Yargıtay Kararı 10. Hukuk Dairesi 2013/25312 E. 2014/10290 K. 08.05.2014 T.

YARGITAY KARARI
DAİRE : 10. Hukuk Dairesi
ESAS NO : 2013/25312
KARAR NO : 2014/10290
KARAR TARİHİ : 08.05.2014

Mahkemesi : Ankara 13. İş Mahkemesi
Tarihi : 30.05.2013
No : 2011/893-2013/286

Dava, hizmet tespiti istemine ilişkindir.

Mahkemece, bozma ilamına uyularak yapılan yargılama sonunda davanın kabulüne karar verilmiştir.

Hükmün, davalı Kurum vekili ile davalı Milli Eğitim Bakanlığı adına Hazine vekili tarafından temyiz edilmesi üzerine, temyiz isteklerinin süresinde olduğu anlaşıldıktan ve Tetkik Hâkimi tarafından düzenlenen raporla dosyadaki kâğıtlar okunduktan sonra işin gereği düşünüldü ve aşağıdaki karar tespit edildi.
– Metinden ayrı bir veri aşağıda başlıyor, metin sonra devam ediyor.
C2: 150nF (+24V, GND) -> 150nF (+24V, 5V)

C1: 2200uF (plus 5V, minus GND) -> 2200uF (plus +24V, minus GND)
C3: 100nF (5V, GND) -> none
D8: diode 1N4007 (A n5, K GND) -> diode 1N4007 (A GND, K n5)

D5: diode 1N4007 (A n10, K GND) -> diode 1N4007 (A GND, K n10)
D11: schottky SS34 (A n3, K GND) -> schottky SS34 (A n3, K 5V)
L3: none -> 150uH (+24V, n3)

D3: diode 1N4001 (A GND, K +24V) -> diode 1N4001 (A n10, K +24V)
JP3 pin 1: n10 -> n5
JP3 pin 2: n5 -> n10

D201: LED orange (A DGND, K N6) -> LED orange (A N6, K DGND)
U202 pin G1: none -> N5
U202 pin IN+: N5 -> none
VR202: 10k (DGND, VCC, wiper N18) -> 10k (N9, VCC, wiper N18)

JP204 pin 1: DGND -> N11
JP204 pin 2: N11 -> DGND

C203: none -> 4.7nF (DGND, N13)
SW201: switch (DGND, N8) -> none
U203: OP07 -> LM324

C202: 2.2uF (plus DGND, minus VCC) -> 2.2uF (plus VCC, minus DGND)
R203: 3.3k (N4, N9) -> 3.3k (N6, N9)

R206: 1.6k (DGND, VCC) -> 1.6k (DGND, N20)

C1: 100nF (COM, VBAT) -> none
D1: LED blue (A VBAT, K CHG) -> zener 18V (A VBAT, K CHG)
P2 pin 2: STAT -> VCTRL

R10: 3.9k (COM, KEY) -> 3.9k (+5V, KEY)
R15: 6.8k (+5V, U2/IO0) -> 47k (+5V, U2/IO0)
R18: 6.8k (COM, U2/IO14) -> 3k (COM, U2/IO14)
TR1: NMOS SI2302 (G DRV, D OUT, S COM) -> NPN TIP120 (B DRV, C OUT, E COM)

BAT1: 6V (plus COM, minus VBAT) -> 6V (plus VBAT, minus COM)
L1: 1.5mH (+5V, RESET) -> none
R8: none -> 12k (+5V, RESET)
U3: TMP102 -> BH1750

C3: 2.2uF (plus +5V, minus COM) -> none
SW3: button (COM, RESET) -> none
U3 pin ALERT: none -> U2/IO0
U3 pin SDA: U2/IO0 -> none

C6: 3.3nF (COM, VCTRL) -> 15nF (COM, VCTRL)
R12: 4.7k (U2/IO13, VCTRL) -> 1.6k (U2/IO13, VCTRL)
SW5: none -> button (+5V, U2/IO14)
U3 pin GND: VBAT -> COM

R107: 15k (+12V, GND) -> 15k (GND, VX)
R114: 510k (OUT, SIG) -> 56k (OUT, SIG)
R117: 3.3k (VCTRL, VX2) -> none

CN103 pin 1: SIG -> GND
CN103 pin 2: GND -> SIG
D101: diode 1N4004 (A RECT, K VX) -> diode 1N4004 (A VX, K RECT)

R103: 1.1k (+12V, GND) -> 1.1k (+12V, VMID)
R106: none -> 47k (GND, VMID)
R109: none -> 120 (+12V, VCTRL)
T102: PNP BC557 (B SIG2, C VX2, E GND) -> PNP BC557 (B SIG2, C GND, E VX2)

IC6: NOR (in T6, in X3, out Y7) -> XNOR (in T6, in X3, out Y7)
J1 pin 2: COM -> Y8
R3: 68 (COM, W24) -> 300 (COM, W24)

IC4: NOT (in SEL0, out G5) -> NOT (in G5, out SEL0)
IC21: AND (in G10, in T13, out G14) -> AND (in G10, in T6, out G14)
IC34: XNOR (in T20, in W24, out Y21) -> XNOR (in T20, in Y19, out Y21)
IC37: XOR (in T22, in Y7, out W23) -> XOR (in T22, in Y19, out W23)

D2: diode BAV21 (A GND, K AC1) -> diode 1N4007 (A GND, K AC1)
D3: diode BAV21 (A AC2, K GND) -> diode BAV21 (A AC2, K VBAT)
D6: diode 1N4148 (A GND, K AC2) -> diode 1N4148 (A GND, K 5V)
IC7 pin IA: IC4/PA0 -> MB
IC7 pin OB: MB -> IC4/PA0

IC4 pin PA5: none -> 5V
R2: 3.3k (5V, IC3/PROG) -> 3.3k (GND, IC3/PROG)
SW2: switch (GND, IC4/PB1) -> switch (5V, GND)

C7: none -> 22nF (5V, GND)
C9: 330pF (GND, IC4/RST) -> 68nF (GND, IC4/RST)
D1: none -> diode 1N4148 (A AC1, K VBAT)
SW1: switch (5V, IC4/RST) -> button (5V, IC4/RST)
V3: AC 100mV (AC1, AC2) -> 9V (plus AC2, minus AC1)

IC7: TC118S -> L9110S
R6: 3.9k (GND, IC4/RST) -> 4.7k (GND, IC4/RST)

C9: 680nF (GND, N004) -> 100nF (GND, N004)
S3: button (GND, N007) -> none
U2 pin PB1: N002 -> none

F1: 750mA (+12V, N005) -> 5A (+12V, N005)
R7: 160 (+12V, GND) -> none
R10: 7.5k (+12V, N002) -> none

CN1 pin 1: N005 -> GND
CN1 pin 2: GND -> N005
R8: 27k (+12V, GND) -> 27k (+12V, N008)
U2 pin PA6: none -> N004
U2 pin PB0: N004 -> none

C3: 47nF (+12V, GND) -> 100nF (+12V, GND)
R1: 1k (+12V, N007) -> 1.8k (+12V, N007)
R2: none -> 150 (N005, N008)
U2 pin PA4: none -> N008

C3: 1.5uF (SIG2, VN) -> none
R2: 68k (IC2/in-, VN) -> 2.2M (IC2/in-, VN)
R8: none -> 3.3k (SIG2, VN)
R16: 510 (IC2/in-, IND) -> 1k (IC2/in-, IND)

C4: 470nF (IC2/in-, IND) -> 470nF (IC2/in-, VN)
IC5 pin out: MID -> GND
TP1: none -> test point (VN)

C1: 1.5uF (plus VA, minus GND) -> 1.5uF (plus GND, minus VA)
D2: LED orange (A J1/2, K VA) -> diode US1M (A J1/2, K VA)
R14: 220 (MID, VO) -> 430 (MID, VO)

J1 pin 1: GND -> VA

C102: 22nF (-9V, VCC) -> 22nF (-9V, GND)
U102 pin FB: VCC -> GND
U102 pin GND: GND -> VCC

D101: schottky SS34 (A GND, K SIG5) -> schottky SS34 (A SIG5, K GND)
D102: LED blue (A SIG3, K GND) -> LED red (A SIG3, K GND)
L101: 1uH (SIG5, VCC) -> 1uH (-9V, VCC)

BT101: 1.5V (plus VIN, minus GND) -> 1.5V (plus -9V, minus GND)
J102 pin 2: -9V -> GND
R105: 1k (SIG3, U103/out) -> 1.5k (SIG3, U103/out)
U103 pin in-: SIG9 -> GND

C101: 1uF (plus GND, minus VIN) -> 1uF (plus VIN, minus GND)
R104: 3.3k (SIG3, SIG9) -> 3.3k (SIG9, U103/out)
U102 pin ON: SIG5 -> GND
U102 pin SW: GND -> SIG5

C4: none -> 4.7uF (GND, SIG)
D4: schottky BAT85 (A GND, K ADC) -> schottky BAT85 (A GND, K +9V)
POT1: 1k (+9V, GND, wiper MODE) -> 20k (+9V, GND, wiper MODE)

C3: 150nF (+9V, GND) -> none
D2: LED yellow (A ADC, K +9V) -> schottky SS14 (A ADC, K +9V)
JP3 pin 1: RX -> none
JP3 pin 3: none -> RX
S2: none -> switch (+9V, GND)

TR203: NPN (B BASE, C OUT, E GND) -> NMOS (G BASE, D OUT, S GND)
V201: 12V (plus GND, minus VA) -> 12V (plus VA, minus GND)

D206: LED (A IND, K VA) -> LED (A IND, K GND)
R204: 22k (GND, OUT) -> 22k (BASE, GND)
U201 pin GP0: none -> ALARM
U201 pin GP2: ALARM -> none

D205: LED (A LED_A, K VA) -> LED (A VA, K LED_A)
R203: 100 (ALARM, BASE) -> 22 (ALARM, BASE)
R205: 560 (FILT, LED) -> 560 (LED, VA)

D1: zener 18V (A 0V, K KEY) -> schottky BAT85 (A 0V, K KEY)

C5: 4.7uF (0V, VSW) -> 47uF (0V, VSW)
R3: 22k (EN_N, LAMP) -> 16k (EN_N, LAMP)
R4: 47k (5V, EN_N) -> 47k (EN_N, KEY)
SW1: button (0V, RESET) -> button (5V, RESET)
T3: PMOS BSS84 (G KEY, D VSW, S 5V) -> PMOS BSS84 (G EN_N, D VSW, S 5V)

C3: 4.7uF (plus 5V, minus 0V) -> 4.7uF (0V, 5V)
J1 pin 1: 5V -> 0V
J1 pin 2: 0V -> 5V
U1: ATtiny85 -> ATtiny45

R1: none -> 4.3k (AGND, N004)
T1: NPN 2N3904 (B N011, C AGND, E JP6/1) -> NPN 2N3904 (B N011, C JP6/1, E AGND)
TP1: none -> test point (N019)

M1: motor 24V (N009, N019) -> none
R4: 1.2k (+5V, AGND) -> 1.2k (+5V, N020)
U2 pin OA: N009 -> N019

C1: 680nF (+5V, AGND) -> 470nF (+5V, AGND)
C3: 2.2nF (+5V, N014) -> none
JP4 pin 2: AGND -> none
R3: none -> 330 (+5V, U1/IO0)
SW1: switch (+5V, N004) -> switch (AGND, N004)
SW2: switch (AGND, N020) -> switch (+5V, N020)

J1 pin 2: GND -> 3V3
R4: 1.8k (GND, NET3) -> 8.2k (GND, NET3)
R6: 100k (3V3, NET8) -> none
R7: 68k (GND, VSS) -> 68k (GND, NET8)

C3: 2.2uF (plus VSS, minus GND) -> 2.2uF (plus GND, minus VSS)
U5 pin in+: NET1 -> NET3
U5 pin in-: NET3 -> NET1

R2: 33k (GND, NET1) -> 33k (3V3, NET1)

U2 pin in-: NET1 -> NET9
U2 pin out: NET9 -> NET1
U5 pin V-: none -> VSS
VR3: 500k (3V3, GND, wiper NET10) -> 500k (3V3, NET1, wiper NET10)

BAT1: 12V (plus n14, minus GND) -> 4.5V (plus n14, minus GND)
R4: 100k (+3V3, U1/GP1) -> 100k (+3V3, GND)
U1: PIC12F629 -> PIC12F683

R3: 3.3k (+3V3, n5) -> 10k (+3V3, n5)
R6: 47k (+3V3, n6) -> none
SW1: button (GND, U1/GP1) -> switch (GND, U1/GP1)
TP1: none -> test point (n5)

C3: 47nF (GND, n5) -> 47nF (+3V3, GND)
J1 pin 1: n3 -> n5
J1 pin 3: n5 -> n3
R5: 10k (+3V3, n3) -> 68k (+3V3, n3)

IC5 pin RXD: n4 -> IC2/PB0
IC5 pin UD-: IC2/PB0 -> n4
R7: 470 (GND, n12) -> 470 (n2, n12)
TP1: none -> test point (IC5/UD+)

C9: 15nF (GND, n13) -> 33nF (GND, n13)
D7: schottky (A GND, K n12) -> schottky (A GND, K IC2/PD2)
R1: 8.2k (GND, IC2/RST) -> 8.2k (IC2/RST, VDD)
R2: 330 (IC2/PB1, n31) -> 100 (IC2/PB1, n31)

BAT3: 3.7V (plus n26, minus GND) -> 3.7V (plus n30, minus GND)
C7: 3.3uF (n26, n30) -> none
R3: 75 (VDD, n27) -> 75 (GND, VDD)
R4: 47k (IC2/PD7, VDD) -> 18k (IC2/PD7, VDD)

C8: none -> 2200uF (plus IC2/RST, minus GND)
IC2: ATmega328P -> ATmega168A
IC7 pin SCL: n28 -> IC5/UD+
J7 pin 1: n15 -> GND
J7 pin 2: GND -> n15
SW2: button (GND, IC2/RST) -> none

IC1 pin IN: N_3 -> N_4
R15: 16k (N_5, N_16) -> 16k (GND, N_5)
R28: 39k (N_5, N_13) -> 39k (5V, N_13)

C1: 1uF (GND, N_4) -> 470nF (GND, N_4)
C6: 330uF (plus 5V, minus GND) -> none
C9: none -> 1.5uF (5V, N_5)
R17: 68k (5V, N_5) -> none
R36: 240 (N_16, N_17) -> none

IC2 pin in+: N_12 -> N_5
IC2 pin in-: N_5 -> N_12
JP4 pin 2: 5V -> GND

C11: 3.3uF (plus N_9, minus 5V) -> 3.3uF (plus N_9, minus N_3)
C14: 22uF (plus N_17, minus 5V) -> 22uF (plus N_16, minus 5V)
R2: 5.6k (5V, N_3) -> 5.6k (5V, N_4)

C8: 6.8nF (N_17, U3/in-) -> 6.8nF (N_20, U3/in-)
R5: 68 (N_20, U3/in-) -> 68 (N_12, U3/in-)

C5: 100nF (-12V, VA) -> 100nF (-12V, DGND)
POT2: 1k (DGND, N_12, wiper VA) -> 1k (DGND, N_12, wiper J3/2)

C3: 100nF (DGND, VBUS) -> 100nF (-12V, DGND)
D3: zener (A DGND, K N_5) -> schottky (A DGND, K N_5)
Davacı Keçiören İlçe Milli Eğitim Müdürlüğü’ne bağlı Halk Eğitim Merkezinde 1990 – 2000 yılları arasında, usta öğretici olarak tam gün ve sürekli olarak çalışmasına rağmen, çalıştığı sürelerin eksik şekilde davalı Kuruma bildirildiği iddiasıyla eksik günlerin tespitini talep etmiştir.

5510 sayılı Kanun’un 80’inci maddesinin (j) ek bendinde yer alan; “Milli Eğitim Bakanlığına bağlı her derece ve türdeki örgün ve yaygın eğitim kurumlarında ek ders ücreti karşılığında ilgili mevzuatı çerçevesinde uzman ve usta öğretici olarak çalıştırılanların prim ödeme gün sayısı 30 günü aşmamak kaydıyla, bir takvim ayı içerisinde hak kazandıkları brüt ek ders ücreti toplam tutarının, prime esas günlük kazanç alt sınırına bölünmesi sonucu bulunur. Bu şekilde yapılacak hesaplamalarda tam sayıdan sonraki küsuratlar dikkate alınmaz.” hükmü uygulanmak suretiyle, Mahkemece, davacının aldığı ücretler günlük asgari ücrete bölünerek bulunan miktar üzerinden davanın kabulüne karar verilmiştir.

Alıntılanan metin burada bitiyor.